Largely because of the bad record of most of the former commissions or committees whose recommendations were either partial or not implemented, many independent observers and leading western countries had been skeptical because the Commission had been appointed by the President.
But the LLRC headed by former Attorney-general C.R. de Silva made some dramatic and powerful recommendations which if implemented efficiently and sincerely could change the face of Sri Lanka. The LLRC has recommended that if Sri Lanka is to be rebuilt on a solid foundation, there must be a tri-lingual policy with Sinhala, Tamil and English given equal place. The Commission has recommended that reference to race be removed from all official documents except at a national census. This will help in restoring a Sri Lankan identity as in the United States or India where people from different states though they are of different races, refer to themselves as Americans or Indians and not by their race.
The LLRC has also said that Sri Lanka is in a situation where people are forced to depend on politicians to obtain even their basic needs though the constitution proclaims that the people are sovereign and their elected politicians should be the servants of the people. The LLRC has said priority should be given to address the grievances and aspirations of the Tamil-speaking people through devolution of power to the Northern and Eastern provinces. The failure by successive governments to address these grievances and aspirations led to the thirty-year ethnic war in which hundreds of thousands of people were killed, injured or left to languish in different degrees of displacement, destitution and despair. Terrorism was crushed in May 2009 but if the causes for it are not addressed effectively and urgently something worse could befall the country.

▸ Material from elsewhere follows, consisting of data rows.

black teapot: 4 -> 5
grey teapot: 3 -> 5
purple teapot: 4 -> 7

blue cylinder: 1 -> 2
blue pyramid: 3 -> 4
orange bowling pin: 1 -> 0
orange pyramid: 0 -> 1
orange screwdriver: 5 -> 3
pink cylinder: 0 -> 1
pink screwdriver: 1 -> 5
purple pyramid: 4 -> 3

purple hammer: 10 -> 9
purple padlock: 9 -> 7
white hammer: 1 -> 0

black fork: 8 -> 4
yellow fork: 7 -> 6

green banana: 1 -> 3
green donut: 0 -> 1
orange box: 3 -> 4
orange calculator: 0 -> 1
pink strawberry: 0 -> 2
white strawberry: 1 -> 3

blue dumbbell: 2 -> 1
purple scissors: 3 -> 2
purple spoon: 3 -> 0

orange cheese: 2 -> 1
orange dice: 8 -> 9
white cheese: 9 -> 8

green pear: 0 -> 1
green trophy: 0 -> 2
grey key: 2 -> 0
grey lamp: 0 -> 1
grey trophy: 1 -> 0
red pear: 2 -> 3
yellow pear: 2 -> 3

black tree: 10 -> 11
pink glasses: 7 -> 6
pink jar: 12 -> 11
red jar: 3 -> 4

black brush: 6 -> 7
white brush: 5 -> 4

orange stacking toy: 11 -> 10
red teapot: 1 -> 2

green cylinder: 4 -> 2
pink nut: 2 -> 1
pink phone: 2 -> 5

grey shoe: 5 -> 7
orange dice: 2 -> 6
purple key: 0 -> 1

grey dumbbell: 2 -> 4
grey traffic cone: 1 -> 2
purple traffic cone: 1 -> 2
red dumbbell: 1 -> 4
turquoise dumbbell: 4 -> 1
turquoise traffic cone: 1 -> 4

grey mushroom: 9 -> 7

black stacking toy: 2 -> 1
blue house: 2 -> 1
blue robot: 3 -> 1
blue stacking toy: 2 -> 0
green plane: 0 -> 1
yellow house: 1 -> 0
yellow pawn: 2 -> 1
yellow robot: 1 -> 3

With India and China having so much influence and power over Sri Lanka, some independent analysts do not rule out the possibility of these regional super powers carving out Sri Lanka for themselves and to achieve their geo-political agendas.
It is in such a situation that the government is to hold further talks with the Tami-national Alliance (TNA) on January 17, 18 and 19 in a bid to find a just and fair political solution to the ethnic conflict. Minister Nimal Siripala De Silva who leads the government delegation for the talks with the TNA told the Sunday Times the government was ready to work out some compromise on giving land powers to the provincial councils. The TNA backed by India is demanding police powers also but President Rajapaksa is ruling out this possibility.
If an accommodation is to be reached on the middle path and on a win-win basis the extremists on both sides must be isolated. The terrorist extremists on the Tamil side have been crushed though the international Tiger Diaspora is still influential. The Rajapaksa regime must now put the wellbeing of the whole country before party politics or personal survival. It must have the courage to marginalize extremists in the South if it wants to build true and lasting peace with justice in a multi-religious and multi-racial Sri Lanka where there is deep unity in diversity.